Selection of Microwave’s Local Position in Mineral Processing Circuit: Part I- Grindability of Copper Porphyry Ore

Improvement in materials’ grindabilities and energy consumptions using microwave pretreatment have been broadly reported in the literature. However, the impact of microwave’s local position in communition circuits has not been addressed yet. The present work aims to study the influence of microwave’s location (prior to jaw crusher (BC) and after the crusher (AC)), exposure time (15-150s) and grinding time (13, 15 and 17min) on particle size distribution (PSD), mineral liberation degree (LD) and energy consumption for a porphyry copper complex deposit. For this purpose, given samples (1kg) were pretreated under 900W with various time intervals.

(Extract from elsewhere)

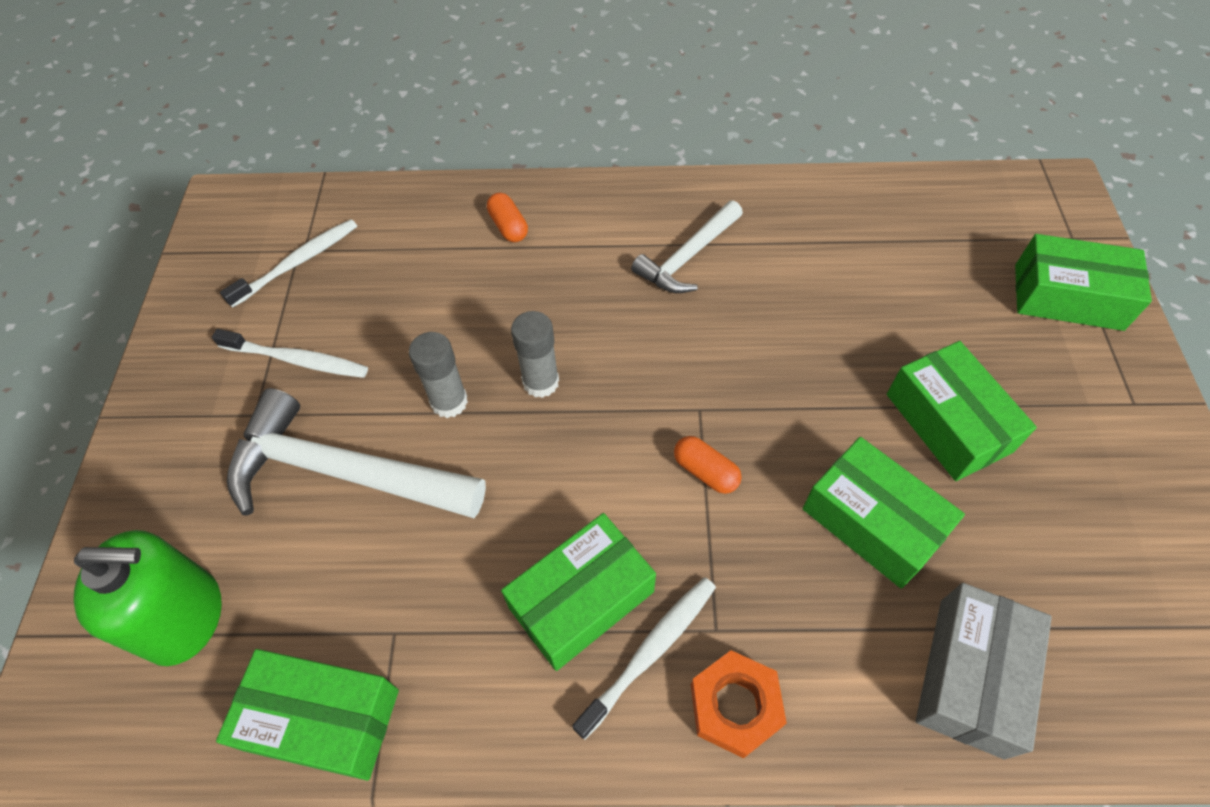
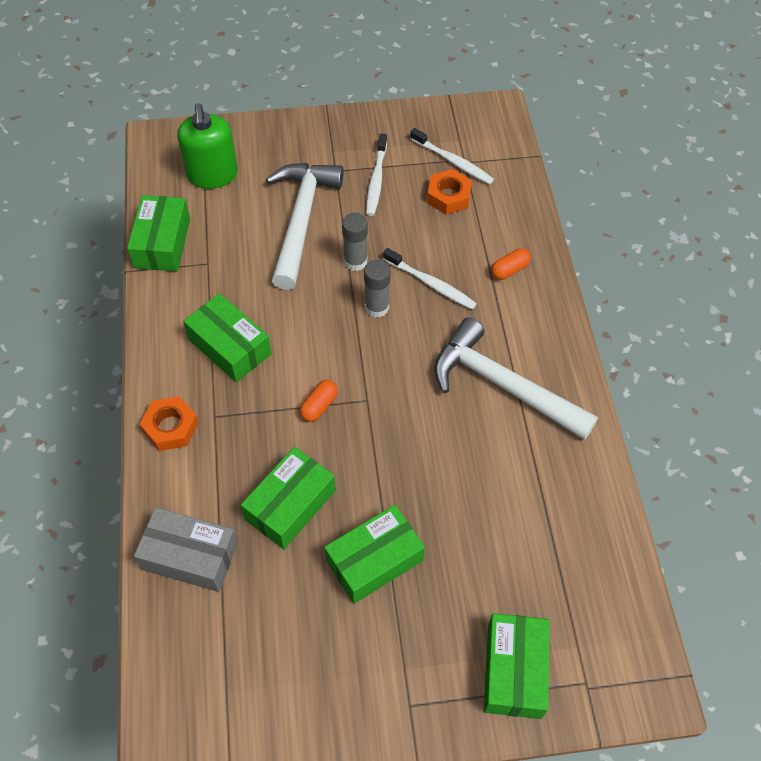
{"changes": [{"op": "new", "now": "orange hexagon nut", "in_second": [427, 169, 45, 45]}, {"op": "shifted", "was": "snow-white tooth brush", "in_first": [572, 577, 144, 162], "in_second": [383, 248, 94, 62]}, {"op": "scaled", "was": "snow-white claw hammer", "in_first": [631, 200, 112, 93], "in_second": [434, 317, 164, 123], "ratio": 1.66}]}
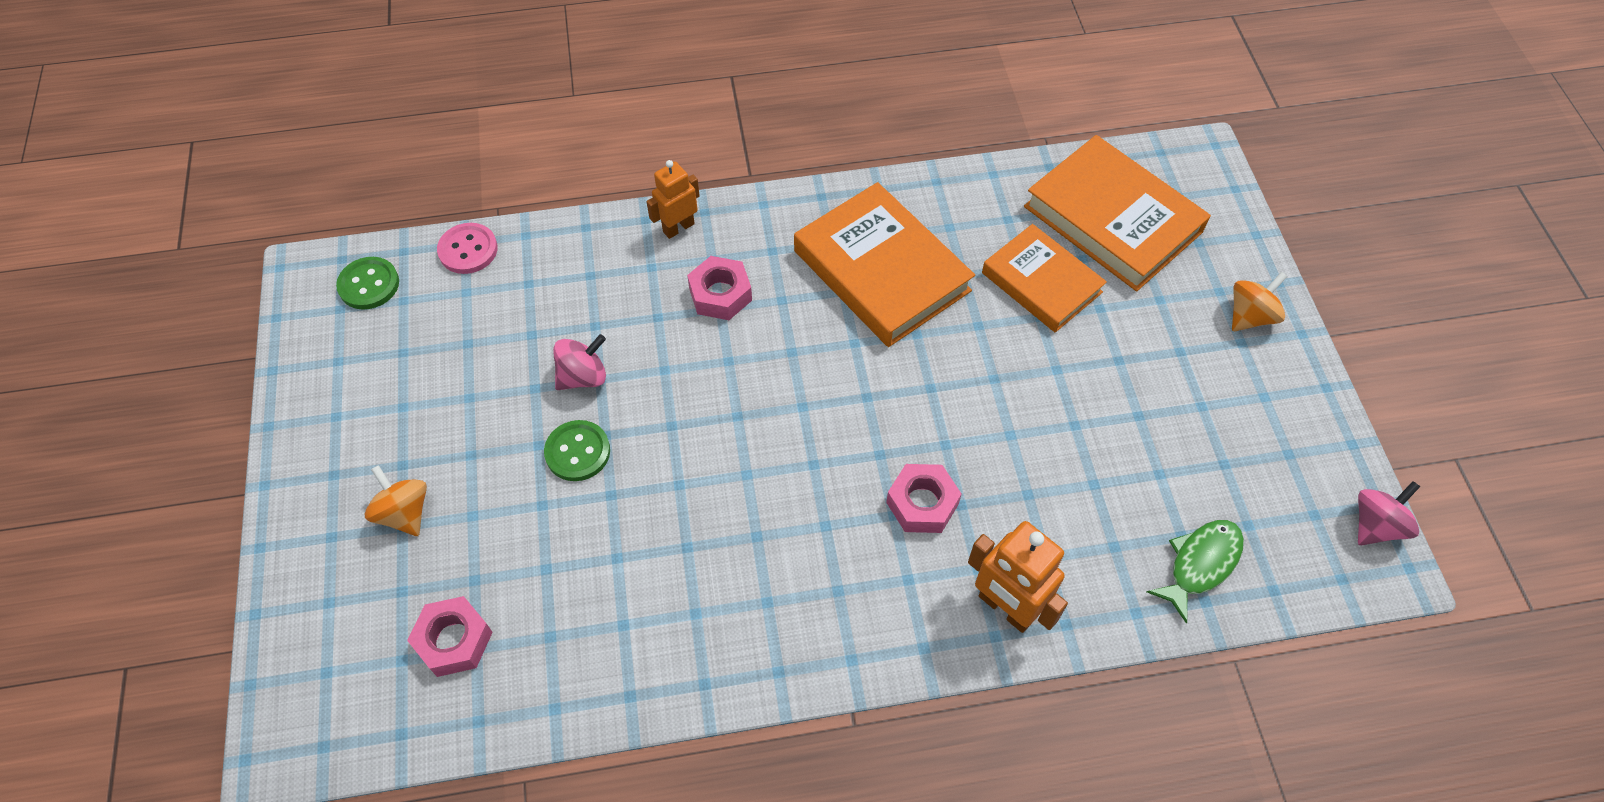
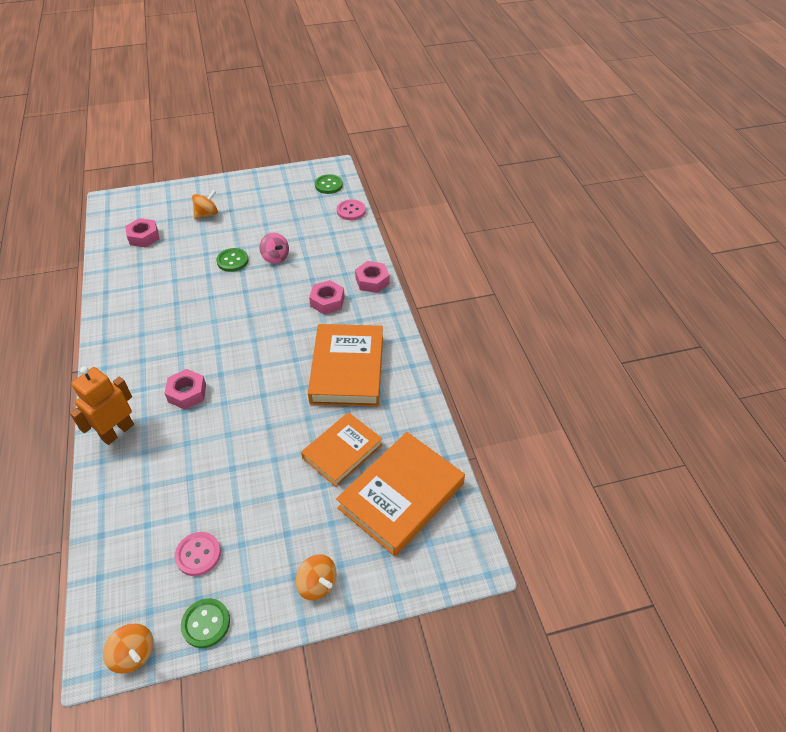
{"changes": [{"op": "gone", "was": "emerald toy fish", "in_first": [1147, 520, 97, 104]}, {"op": "new", "now": "rose-pink shirt button", "in_second": [175, 532, 46, 44]}, {"op": "new", "now": "emerald shirt button", "in_second": [181, 598, 49, 50]}, {"op": "swapped", "was": "orange robot figure", "now": "rose-pink hexagon nut", "in_first": [646, 160, 54, 79], "in_second": [355, 261, 35, 32]}, {"op": "repainted", "was": "rose-pink whirligig", "now": "orange whirligig", "in_first": [1358, 481, 62, 64], "in_second": [103, 624, 51, 50]}, {"op": "rotated", "was": "orange book", "in_first": [794, 182, 181, 165], "in_second": [308, 324, 75, 82], "clockwise": -45}]}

Semi-quantitative X-ray diffraction technique (SQ-XRD), X-ray fluorescence (XRF), scanning electron microscopy (SEM) and optic microscopic techniques were used for elemental, surface and mineralogical analyses. Comparative work index (RWI), standard Bond work index (Wi), and grindability index (GI) together with breakage and selection functions were utilized to assess the grinding efficiency and its kinetics. Thermal anomalies in the presence and absence of MW-heating were quantified by Testo portable thermal infrared imager. The results revealed that the microwave’s effect in lower grinding time (13min) was more evident while by increasing it to 15 and 17min, its impacts became relatively insignificant. It was also found that at 13min grinding time, the product size (P80) of MW-treated crushed sample for 150s had improvements of 27% and 17% compared to the un-microwaved and MW-treated uncrushed sample. The comparative GIs in the entire spectrum of fraction sizes were reasonably greater if the microwave was located at AC particularly for coarser sizes. The Wis were obtained 13.70, 13.04 and 10.86kWh/t for the untreated, MW-treated uncrushed and crushed samples, respectively. Chalcopyrite’s LD was examined in three fractions and the results showed a significant improvement in -150+74μm and -74+44μm fraction sizes and a reduction in -44μm. We found the interrelation between particle sizes, LDs and heat adsorptions inconsistence in the literature. Finally, it was concluded that MW-pretreatment of the samples before crushing stage could considerably improve the material’s grindability and its kinetics.